For everything they do, they’ll have justification. There’s no hidden business plan with a top-line mission statement of “Destroying Civilization As We Know It.”
But there will be hundreds or thousands of decisions, all based on maximizing profit. Substituting cheaper ingredients: maximize profit. Use low-income countries for labor: maximizing profit. Driving smaller competitors out of business: ensuring growth, which maximizes profit. Extending credit to anyone: maximizes profit.
If they can make a bigger profit selling you a “green” condo and a Prius rather than a McMansion and an Escalade, that’s exactly what they’ll do. If they think they’ll make an even larger profit renting you an apartment and leasing you a bike, that’s what they’ll do.

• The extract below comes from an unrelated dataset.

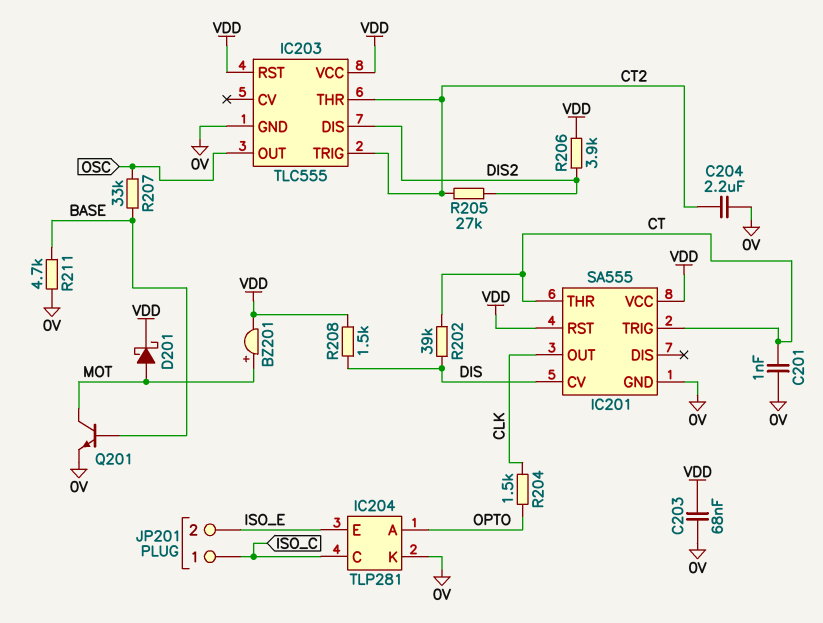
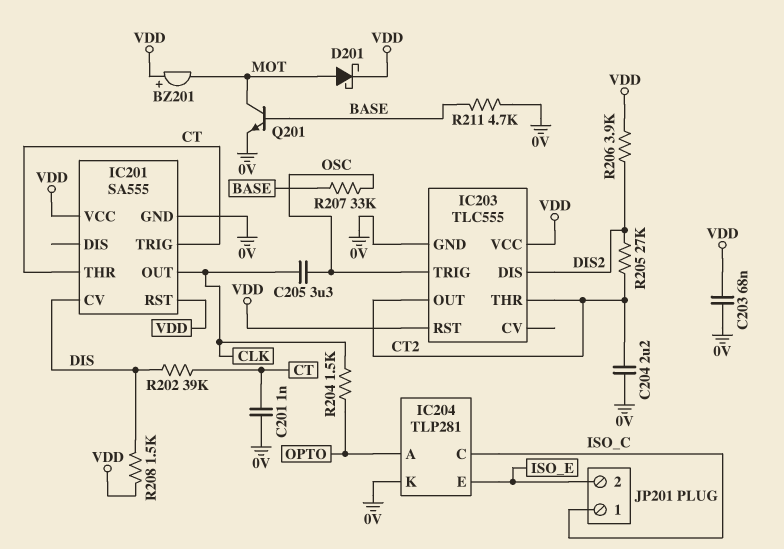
BZ201: buzzer (plus MOT, minus VDD) -> buzzer (plus VDD, minus MOT)
C205: none -> 3.3uF (CLK, OSC)
IC203 pin OUT: OSC -> CT2
IC203 pin TRIG: CT2 -> OSC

While we’re on the subject of capitalist economics, ethics and prosperity, here’s Matt Ridley at Wired UK explaining why robber barons always end up on top – it’s because they find ways to make things cheaper for you, the consumer:
It’s still happening today. Wal-Mart, Aldi and Ryanair won their market shares by ruthlessly charging us viciously lower prices. And here lies a cause for optimism in the midst of this recession. Even though jobs are being lost, houses repossessed and firms bankrupted, the underlying deflation caused by innovation is still going on – indeed, on the web, it’s accelerating. All over the internet, people are dreaming up ways of making things available to you more cheaply, more conveniently, more copiously and more quickly. That is what will cause prosperity to return one day.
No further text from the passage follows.